The scholars then sifted through the Greek alphabet’s twenty-four characters on digital databases to create “a clear, modern, and accessible guide” for these archaic words, providing clarity for the various valences they acquire when used in different contexts by different writers.

The project was instigated by the scholar John Chadwick in 1997. Chadwick had worked on The Decipherment of Linear B and The Mycenaean World for Cambridge University Press. The two titles reconstructed Mycenaean Greece using written documents from the period, creating a striking portrait of the era.

How Diggle and his team reinvented the ancient Greek lexicon

Diggle and his team initially thought the lexicon would take only five years to complete but quickly realized that the pre-existing scholarship was inadequate for what they were trying to accomplish. In speaking about the project, he says:

Soon after work began, it became clear that it was not possible to revise the Intermediate Lexicon; it was too antiquated in concept, design, and content. It was better to start afresh by compiling a new lexicon.

We didn’t realize at the time the magnitude of the task, and it was only because of advances in technology that we were able to take it on. With the help of two online databases, the Perseus Digital Library and later the Thesaurus Linguae Graecae, we undertook the ambitious task of reading again most of Greek literature. We then had to appoint additional editorial staff and raise a huge amount of financial support.

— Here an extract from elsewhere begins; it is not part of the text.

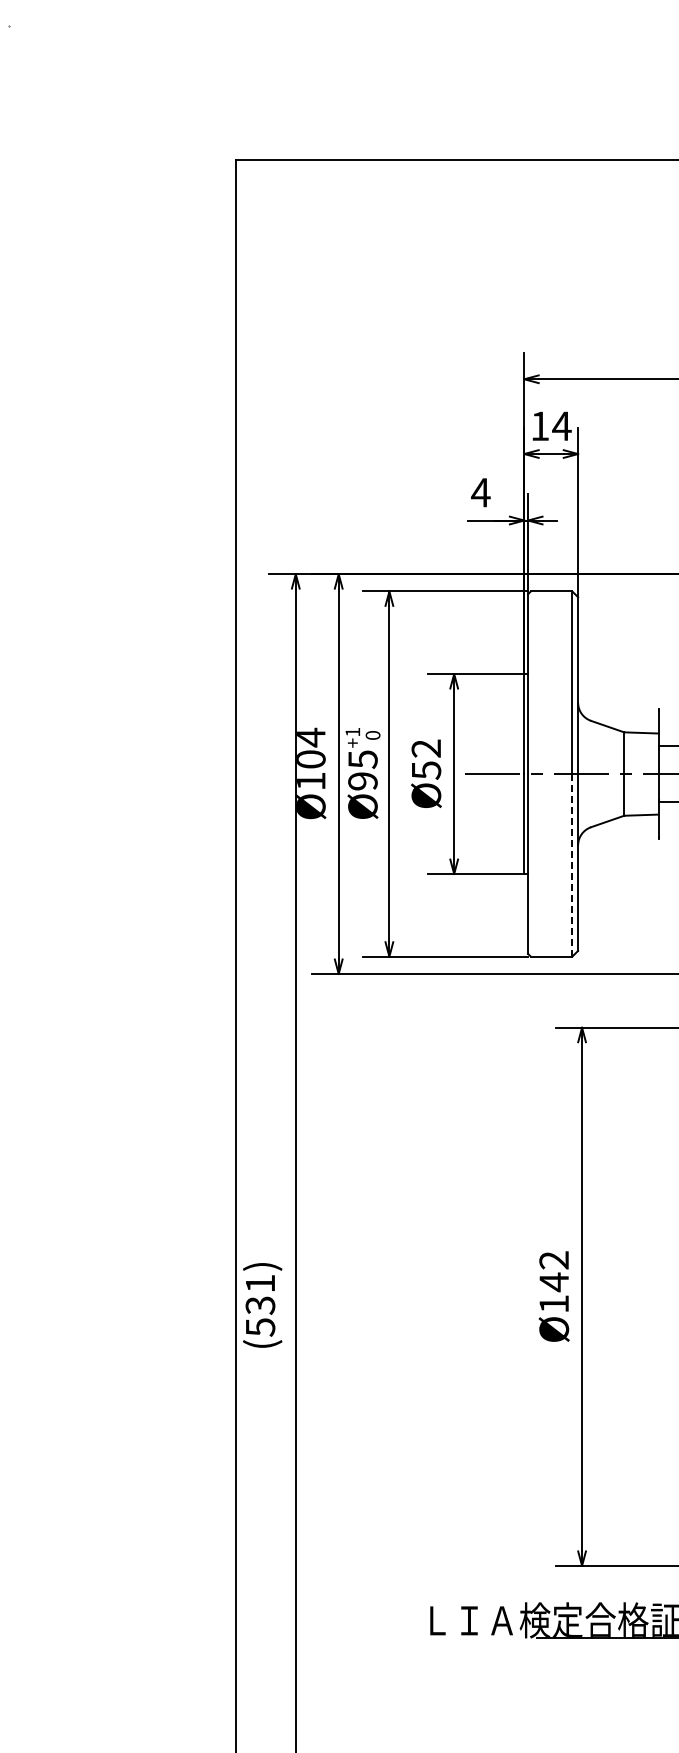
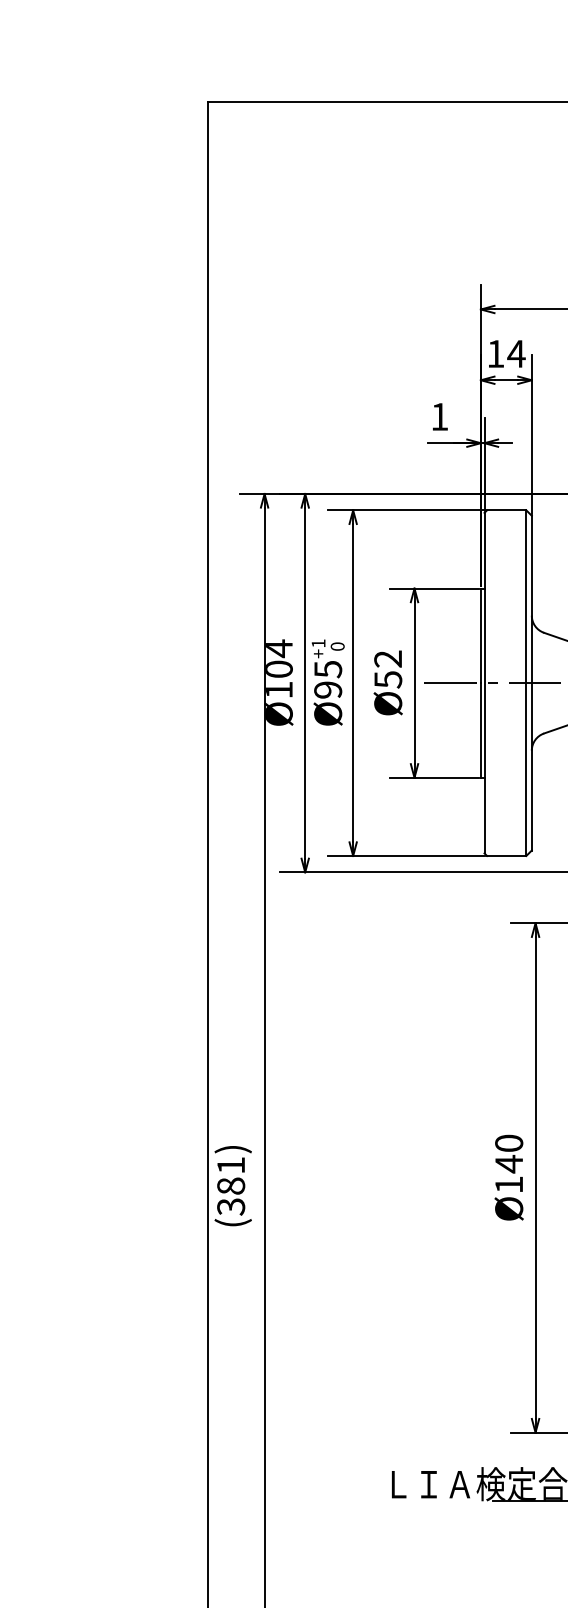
text: (480, 492) -> (439, 416), 4 -> 1
line: (572, 864) -> (526, 768), dashed -> solid
text: (554, 1260) -> (509, 1143), Ø142 -> Ø140
text: (260, 1316) -> (231, 1196), (531) -> (381)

It took us over [twenty] years because we decided that if we were going to do it, we must do it thoroughly.

Cambridge University Press worked with the team’s typesetters to develop a  unique text design for the lexicon, hoping to optimize the dictionary’s readability as much as possible. The completed, two-volume lexicon has roughly thirty-seven thousand Greek words gathered from the texts of ninety authors over the span of 1,500 ages.

The scholarly and cultural importance of the press’s lexicon cannot be overstated. Michael Sharp, the publisher at Cambridge University Press, said that “The Cambridge Greek Lexicon is one of the most important classic books we’ve ever published. It represents a milestone in the history of classics, and in the history of the university of Cambridge and of Cambridge University Press.”